2014-10-10 11:45+0200, Paolo Bonzini:
> Il 10/10/2014 03:55, Nadav Amit ha scritto:
> >> diff --git a/arch/x86/kvm/lapic.c b/arch/x86/kvm/lapic.c
> >> index b8345dd..51428dd 100644
> >> --- a/arch/x86/kvm/lapic.c
> >> +++ b/arch/x86/kvm/lapic.c
> >> @@ -1096,9 +1096,12 @@ static void start_apic_timer(struct kvm_lapic *apic)

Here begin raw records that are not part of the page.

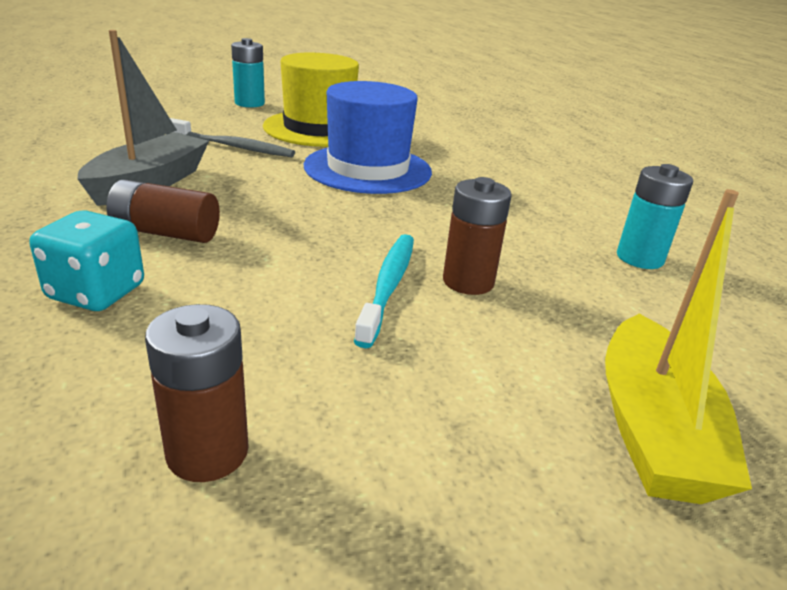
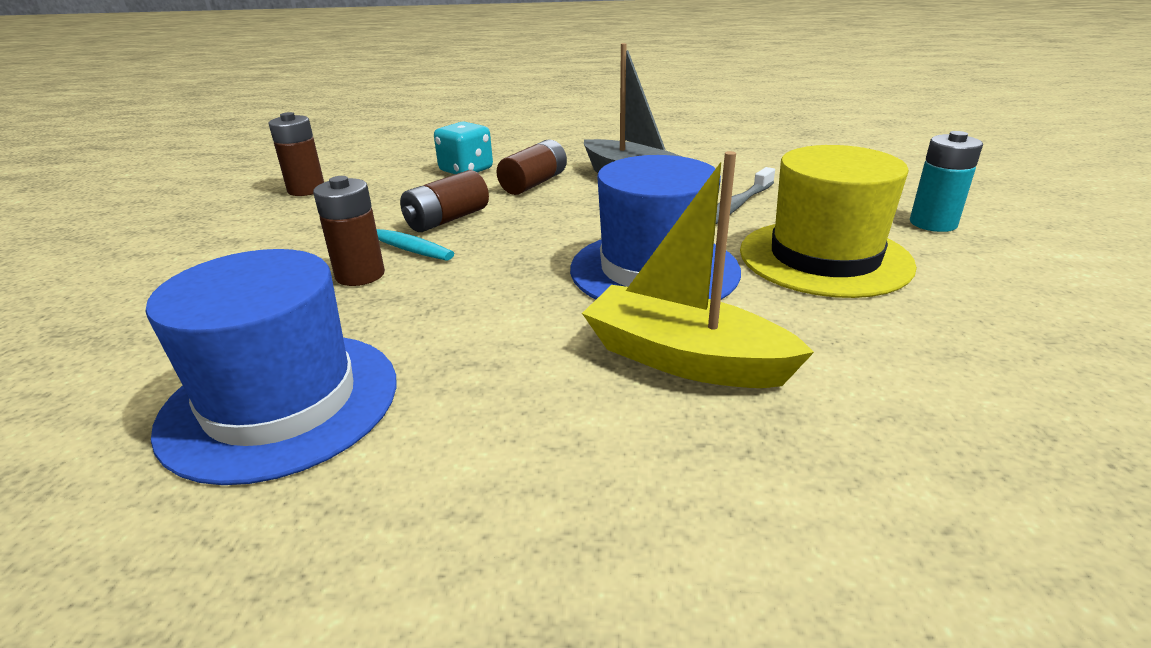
camera: 115 degrees right, 0 degrees up
(306, 266) = (447, 220): none -> brown battery
(639, 258) = (281, 402): turquoise battery -> blue hat
(651, 430) = (132, 296): yellow boat -> yellow boat (684, 359)

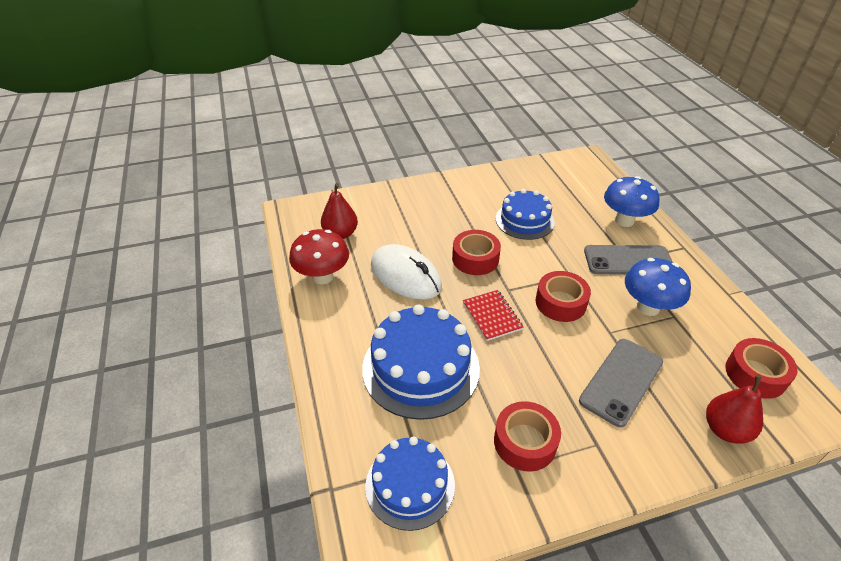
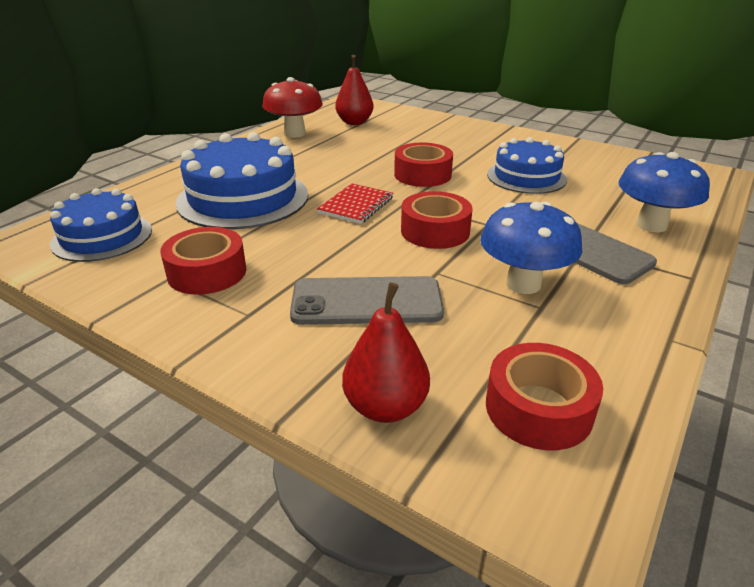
camera: 50 degrees right, 10 degrees down
(405, 276) = (346, 157): white mouse -> none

> >>  		if (likely(tscdeadline > guest_tsc)) {
> >>  			ns = (tscdeadline - guest_tsc) * 1000000ULL;
> >>  			do_div(ns, this_tsc_khz);
> >> +			hrtimer_start(&apic->lapic_timer.timer,
> >> +				ktime_add_ns(now, ns), HRTIMER_MODE_ABS);
> >> +		} else {
> >> +			atomic_inc(&ktimer->pending);
> >> +			kvm_make_request(KVM_REQ_PENDING_TIMER, vcpu);
> >>  		}
> >> -		hrtimer_start(&apic->lapic_timer.timer,
> >> -			ktime_add_ns(now, ns), HRTIMER_MODE_ABS);
> >>
> >>  		local_irq_restore(flags);
> >>  	}
> >> @@ -1355,9 +1358,6 @@ void kvm_set_lapic_tscdeadline_msr(struct kvm_vcpu *vcpu, u64 data)
> >>  		return;
> >>
> >>  	hrtimer_cancel(&apic->lapic_timer.timer);
> >> -	/* Inject here so clearing tscdeadline won't override new value */
> >> -	if (apic_has_pending_timer(vcpu))
> >> -		kvm_inject_apic_timer_irqs(vcpu);
> >>  	apic->lapic_timer.tscdeadline = data;
> >>  	start_apic_timer(apic);
> >> }
> > 
> > Perhaps I am missing something, but I don’t see how it solves the problem I encountered.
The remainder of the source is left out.